В чём вообще состоит важность этической перспективы? В чём разница между этикой (этосом) и правилами житейской мудрости? К чему Вебер хочет привлечь наше внимание, подчёркивая важность этической перспективы? Веберу важно понять, откуда взялся новый тип мышления, то есть такой тип мышления, который всю жизнь собирает вокруг работы (дела, приобретения). Дело вовсе не только в том, что вдруг откуда-то пришла другая техника организации, ведения жизни («правила житейской мудрости»), которую потом сменит следующая. Техник ведения жизни существует и существовало довольно много. В том числе существовали техники получения богатства, и довольно давно (в этом, в частности, смысл различения экономики и хрематистики у Аристотеля в «Никомаховой этике»). Есть техники получения богатства, но человеку может быть не нужно богатство. Есть техники ведения сельского хозяйства, но человеку может быть не интересно заниматься сельским хозяйством; есть техники того, как стать красивым (красивой), но человеку это может быть не нужно. Как заниматься спортом, как воспитывать детей, как агитировать на выборах, как лечиться... Но человеку всё это может быть не нужно. Почему? Потому что это не отвечает его представлениям о правильной жизни. Но что такое правильная жизнь? В конечном счёте, это такая жизнь, которая ведёт к благу, культивирует определённый набор добродетелей -- и все эти правила (императивы) добродетели отвечают на простой вопрос о том, что такое хорошо и что такое плохо, как отличить хороший поступок от плохого. Например, в христианстве таким этическим кодексом, направляющим жизнь верующего к предельному благу -- к спасению, -- может быть Нагорная проповедь. Характер этического учения обычно таков, что его максимы работают в совершенно разных доменах жизни (с оговорками, но всё же), -- именно по этому характеру вездесущести его и можно опознать. Иначе говоря, чтобы приблизиться к спасению, ты должен вести себя честно во всех сферах -- в экономике, политике, семье.
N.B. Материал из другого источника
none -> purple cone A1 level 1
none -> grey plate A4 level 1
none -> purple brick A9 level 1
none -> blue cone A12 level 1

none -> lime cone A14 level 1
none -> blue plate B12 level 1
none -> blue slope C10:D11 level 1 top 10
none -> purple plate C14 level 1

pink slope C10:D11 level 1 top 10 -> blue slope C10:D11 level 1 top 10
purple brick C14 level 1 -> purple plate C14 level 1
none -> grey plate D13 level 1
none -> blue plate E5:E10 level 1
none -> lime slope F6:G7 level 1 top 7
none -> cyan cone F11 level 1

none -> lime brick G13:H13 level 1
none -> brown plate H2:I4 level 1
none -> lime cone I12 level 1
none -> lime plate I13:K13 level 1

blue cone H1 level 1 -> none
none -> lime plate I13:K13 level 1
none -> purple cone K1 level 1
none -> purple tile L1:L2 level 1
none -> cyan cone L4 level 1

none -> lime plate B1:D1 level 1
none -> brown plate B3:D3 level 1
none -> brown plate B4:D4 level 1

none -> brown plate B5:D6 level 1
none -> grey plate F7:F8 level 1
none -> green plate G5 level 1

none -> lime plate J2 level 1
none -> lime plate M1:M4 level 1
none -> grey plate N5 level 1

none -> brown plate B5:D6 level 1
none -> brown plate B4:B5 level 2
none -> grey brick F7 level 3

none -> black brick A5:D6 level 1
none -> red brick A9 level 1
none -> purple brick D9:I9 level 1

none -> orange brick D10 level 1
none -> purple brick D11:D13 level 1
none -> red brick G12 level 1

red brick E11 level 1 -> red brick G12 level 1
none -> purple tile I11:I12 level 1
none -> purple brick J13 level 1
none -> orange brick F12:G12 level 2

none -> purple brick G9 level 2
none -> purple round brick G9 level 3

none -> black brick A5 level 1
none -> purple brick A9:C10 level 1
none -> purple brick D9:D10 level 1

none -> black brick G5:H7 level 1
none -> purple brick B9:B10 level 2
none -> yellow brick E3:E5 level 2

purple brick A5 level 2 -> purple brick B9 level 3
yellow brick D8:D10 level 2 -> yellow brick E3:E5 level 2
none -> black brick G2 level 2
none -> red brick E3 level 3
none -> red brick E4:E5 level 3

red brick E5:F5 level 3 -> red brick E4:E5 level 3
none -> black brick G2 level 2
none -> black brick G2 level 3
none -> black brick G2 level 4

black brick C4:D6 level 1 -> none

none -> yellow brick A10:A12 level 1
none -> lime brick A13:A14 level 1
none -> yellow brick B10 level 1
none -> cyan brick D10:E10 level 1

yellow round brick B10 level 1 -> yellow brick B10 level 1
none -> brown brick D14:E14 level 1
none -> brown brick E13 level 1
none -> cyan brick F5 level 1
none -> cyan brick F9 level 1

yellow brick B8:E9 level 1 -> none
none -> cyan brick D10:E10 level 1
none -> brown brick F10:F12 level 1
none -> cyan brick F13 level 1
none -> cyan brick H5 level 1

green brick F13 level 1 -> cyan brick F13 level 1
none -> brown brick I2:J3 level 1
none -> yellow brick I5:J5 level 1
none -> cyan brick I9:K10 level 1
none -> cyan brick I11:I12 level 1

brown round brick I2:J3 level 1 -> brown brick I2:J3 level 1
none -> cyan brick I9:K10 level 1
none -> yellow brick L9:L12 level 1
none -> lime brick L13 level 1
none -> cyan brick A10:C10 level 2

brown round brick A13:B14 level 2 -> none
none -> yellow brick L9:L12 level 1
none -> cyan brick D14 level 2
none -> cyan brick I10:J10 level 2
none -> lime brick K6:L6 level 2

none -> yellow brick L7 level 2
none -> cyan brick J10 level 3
Так вот, вдруг выясняется (и об этом, в частности, первая часть «Протестантской этики»), что люди в определённый момент времени начали во всех сферах жизни считать, составлять баланс и работать. Чтобы осознать масштаб перемены, сопоставьте например (1) честность или добро и (2) труд (ты не должен быть каким-то; ты должен что-то делать). Произошло что-то значительное. Дело не просто в изменении какой-то технической доктрины, ведущей к успеху в определённой сфере жизни. Вся жизнь вдруг стала оцениваться через призму работы (в профессии), сведения баланса и приобретения. Это применение работы к оценке всей жизни указывало на то, что произошла этическая перемена. Соответственно Вебер и приходит к этике Можно отметить, что этика Л.-Б. Альберти не видит мир через призму работы и приобретения. Она видит мир через призму достоинства семьи-рода, поэтому Альберти Веберу и неинтересен. и ищет ответ на вопрос, что это за этическая перемена и где она могла произойти?
Но в чём собственно состояла этическая перемена? (Заметим, не протестантская пока, хотя эти две части сильно переплетаются в «Протестантской этике».) Как Вебер смотрит на этику?
Этическая часть аргумента начинается там же, где даётся описание «духа капитализма». Они как будто слеплены: только процитировав Франклина как пример капиталистического духа, Вебер сразу же говорит: «Идеал её (Философии скупости. -- И. З.) -- кредитоспособный добропорядочный человек, долг которого рассматривать приумножение своего капитала как самоцель. Суть дела заключается в том, что здесь проповедуются не просто правила житейского поведения, а излагается своеобразная “этика', отступление от которой рассматривается не только как глупость, но и как своего рода нарушение долга. Речь идёт не только о “практической мудрости (это было бы не ново), но о выражении некоего этоса, а именно в таком аспекте данная философия нас и интересует» [Вебер 1990Ь: 72-73].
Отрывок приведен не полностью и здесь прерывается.